The United States, the committee noted, is the “primary exporter of Western fighters” to the group, which uses Americans and Europeans for propaganda, recruiting tapes, and suicide bombings.

The committee found that Somali al Shabaab recruits are a major threat to the United States. “There is  considerable travel by Somali-Americans between enclaves of immigrants in Minneapolis, Boston, Seattle, Washington, D.C., San Diego, Columbus and Lewiston, Maine and their East Africa homeland,” the committee reported, adding,

Shabaab recruiters operating in those cities’ Muslim-American communities are targeting susceptible individuals for radicalization and recruitment, according to U.S. counterterrorism officials…. It is extremely difficult for the FBI, Department of Homeland Security, CIA and Department of Defense to track suspicious activities in Somalia — which has not had a sovereign government in two decades and lacks immigration controls — by a minority of Somali travelers from the U.S. who link up with Shabaab for terror training or combat. As was proven in terror plots hatched by Al Qaeda operative Najibullah Zazi, Pakistani Taliban operative Faisal Shahzad and  accused AQAP operative Umar Farouk Abdulmutallab, terrorists have slipped through the net of U.S. intelligence in the past two years.

The Key American Recruit

As for non-Somali Americans, a top threat “is one of Shabaab’s rising combat commanders,” Omar Hammami, also known as Abu Mansoor Al-Amriki. He was brought up a Southern Baptist in Daphne, Alabama but converted to Islam.

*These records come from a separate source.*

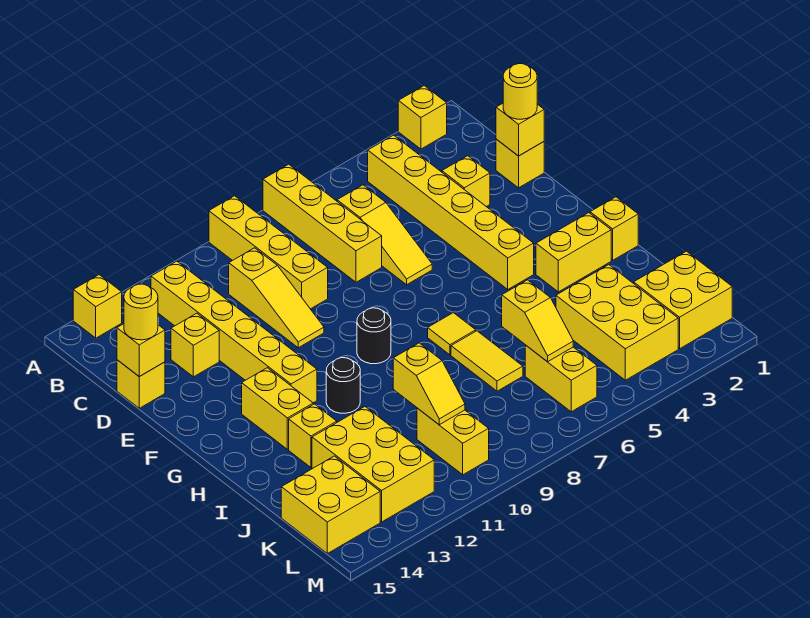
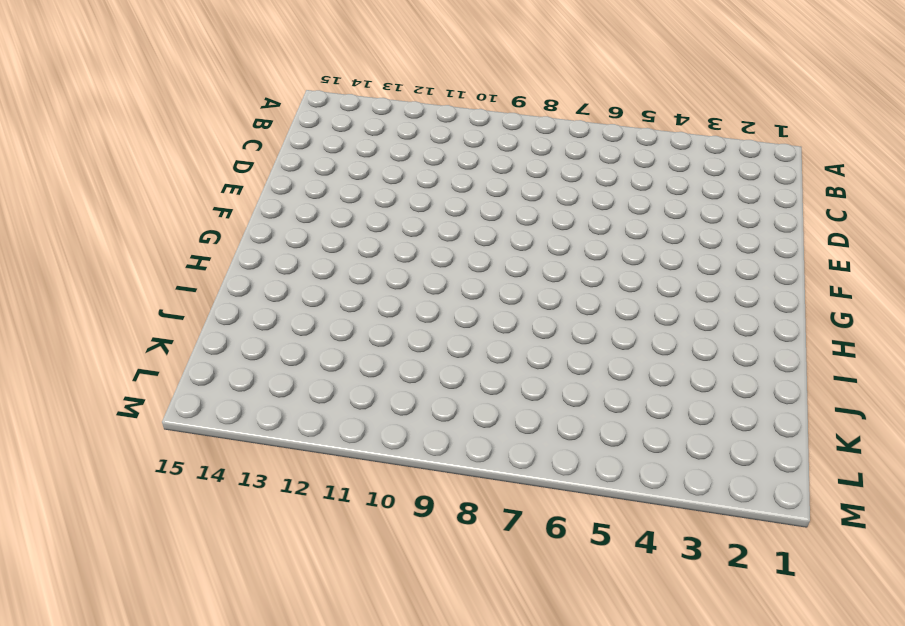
none -> yellow brick A2 level 1
none -> yellow brick A7:D7 level 1
none -> yellow brick A9:D9 level 1
none -> yellow brick A14 level 1

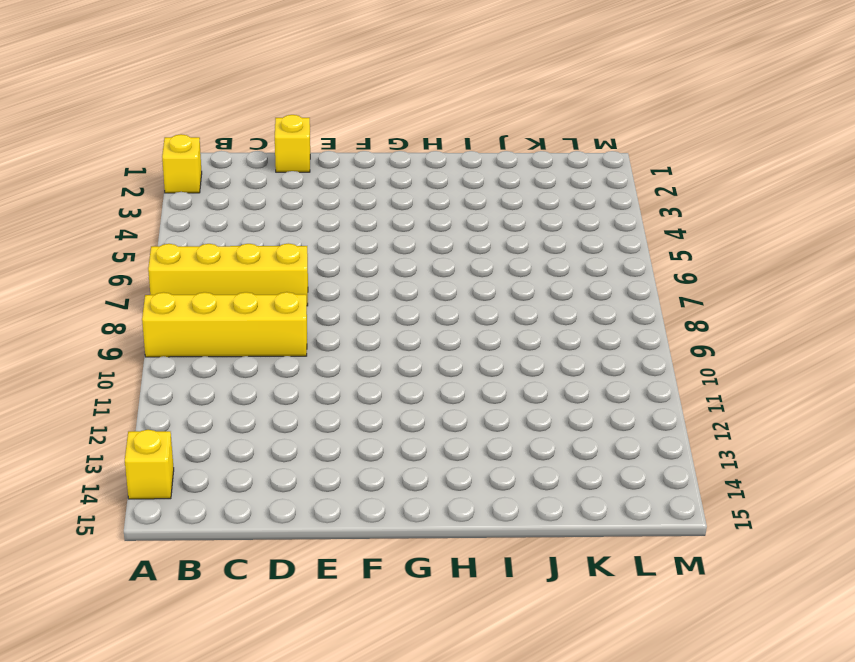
none -> yellow brick B4:G4 level 1
none -> yellow brick B12:G12 level 1
none -> yellow slope C6:E6 level 1 top C
none -> yellow slope C10:E10 level 1 top C

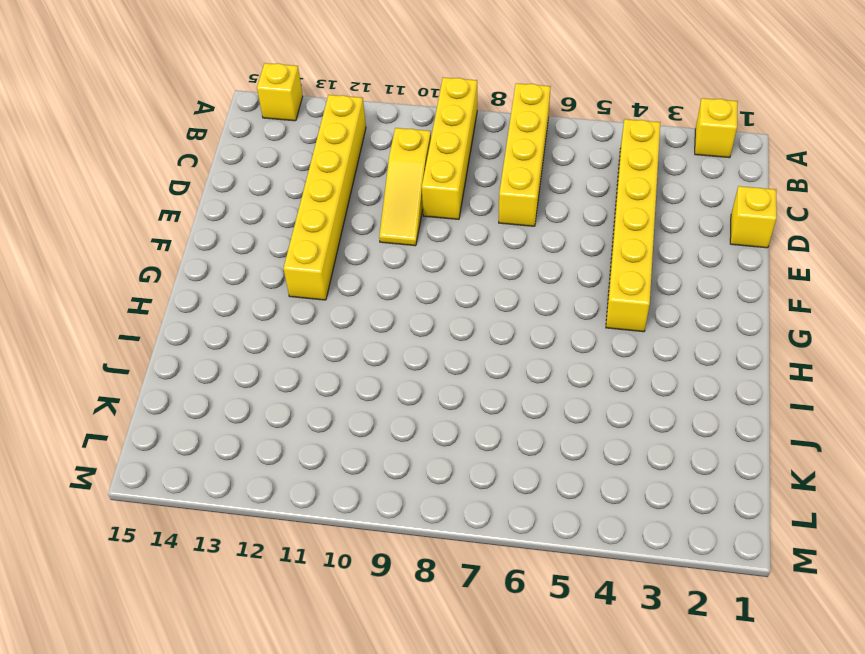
none -> yellow slope C6:E6 level 1 top C
none -> yellow brick D3 level 1
none -> yellow brick D13 level 1
none -> yellow brick D15 level 1

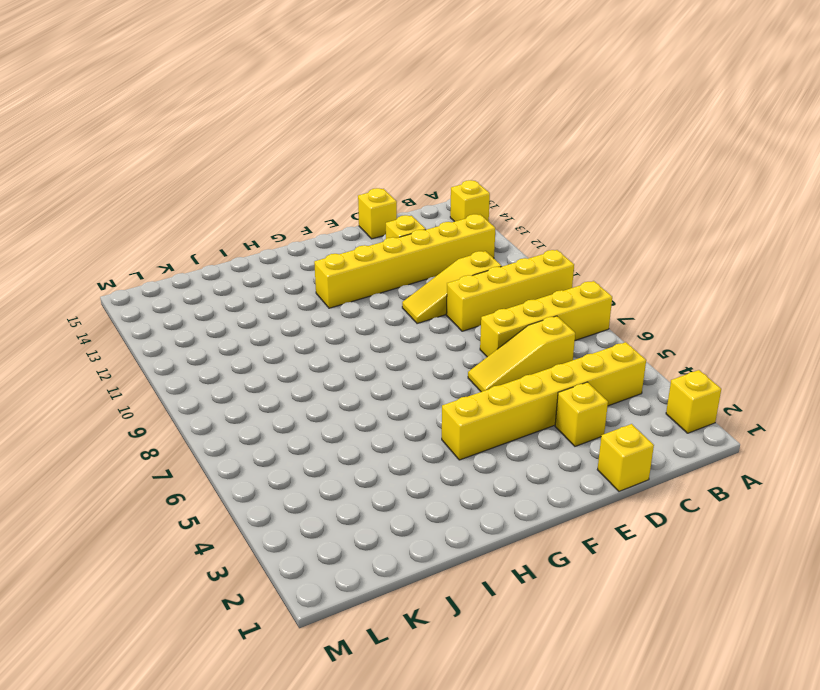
none -> black round brick G9 level 1
none -> yellow brick G13:H13 level 1
none -> yellow brick H1 level 1
none -> yellow brick H2:H3 level 1

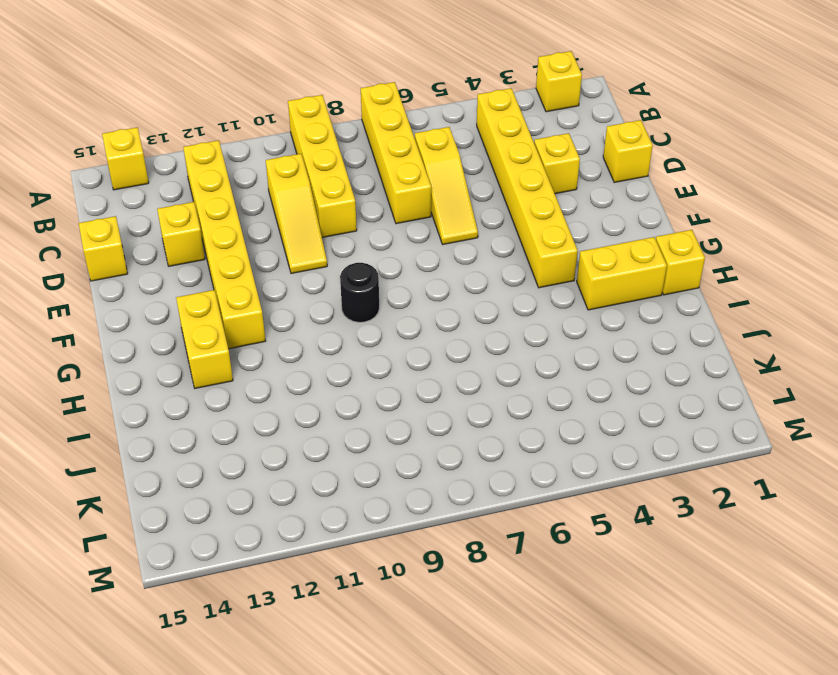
none -> yellow tile H7 level 1
none -> black round brick H11 level 1
none -> yellow tile I7:J7 level 1
none -> yellow brick I13 level 1

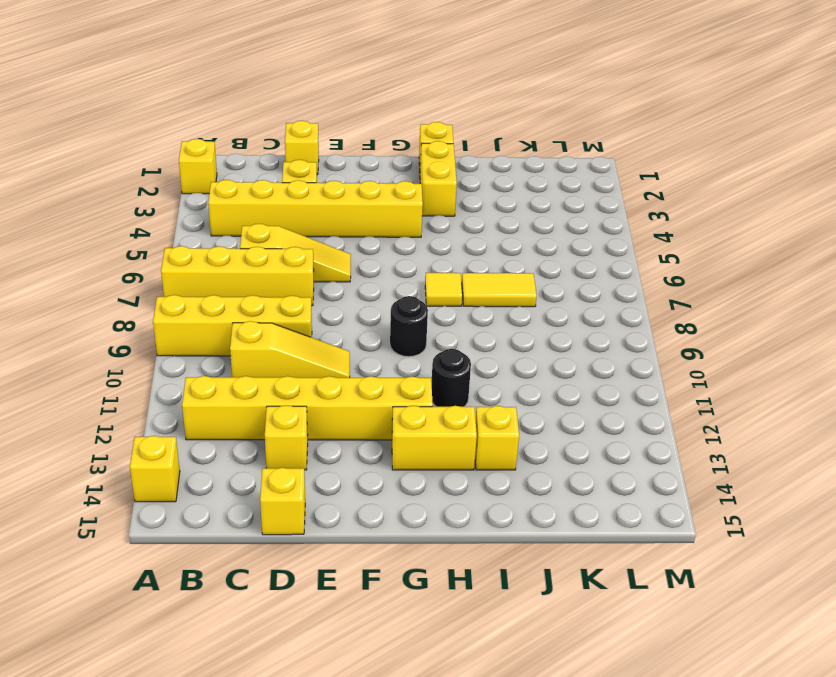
none -> yellow brick J3:L4 level 1
none -> yellow brick J12:L13 level 1
none -> yellow brick K1:L2 level 1
none -> yellow brick K6:L6 level 1

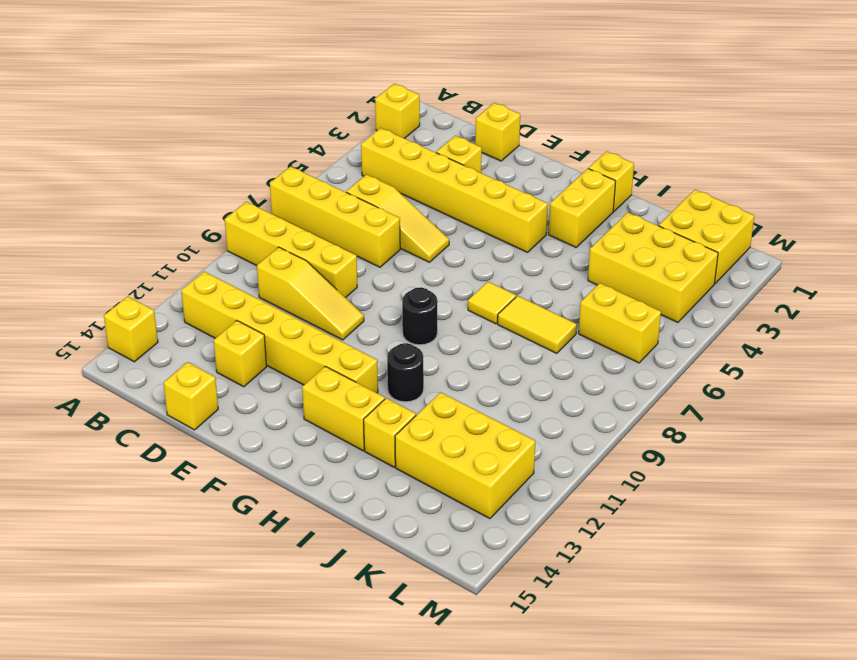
none -> yellow brick K10:L10 level 1
none -> yellow brick K14:L15 level 1
none -> yellow brick D1 level 2
none -> yellow brick D15 level 2

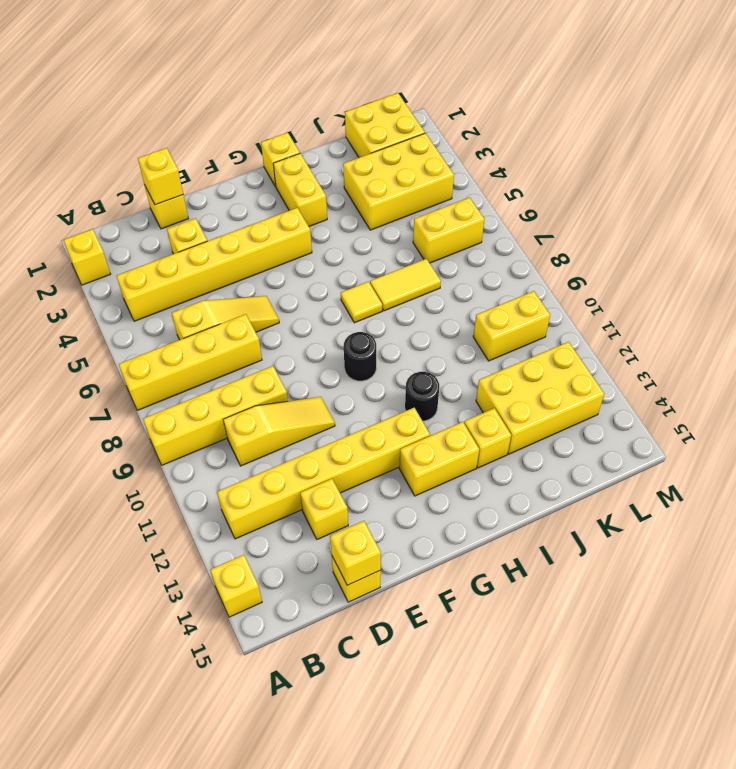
none -> yellow brick K14:L15 level 1
none -> yellow slope J6:K6 level 2 top J
none -> yellow slope J10:K10 level 2 top J
none -> yellow round brick D1 level 3

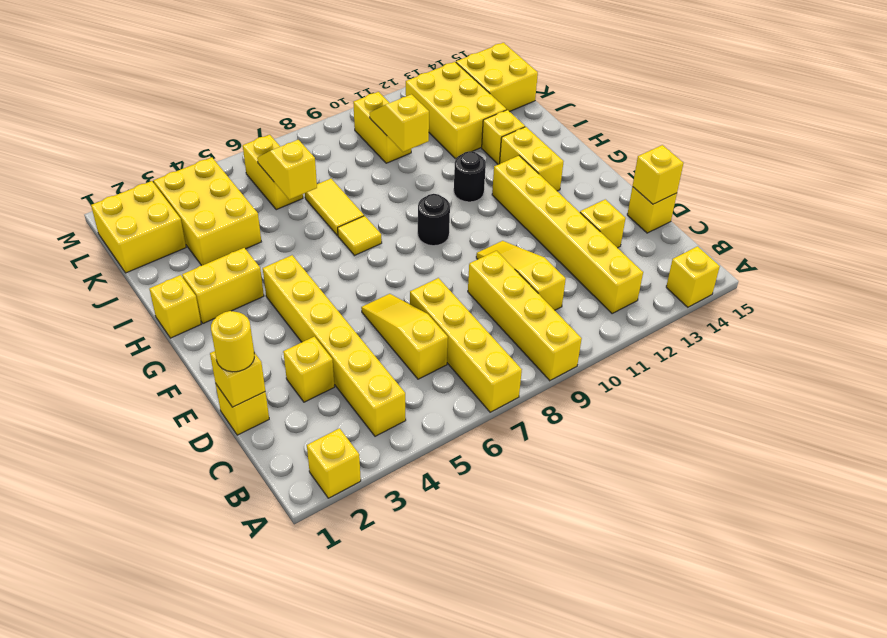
none -> yellow round brick D15 level 3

The committee reported that he “has become a star of Shabaab propaganda videos” and “swore blood revenge against his own homeland for the May 1 killing of Osama Bin Laden by U.S. Special Operations Forces.”

“May Allah accept our dear beloved Sheikh and cause our swords to become instruments of his avenging,” Hammami said in a communiqué Shabaab released on May 11.

Hammami poses a direct threat to the U.S. homeland.

Hammami’s father was a Syrian Muslim; his mother was an American Christian. Twice reported killed, he resurfaced most recently in March to say his life was in danger because of a dispute over Sharia law.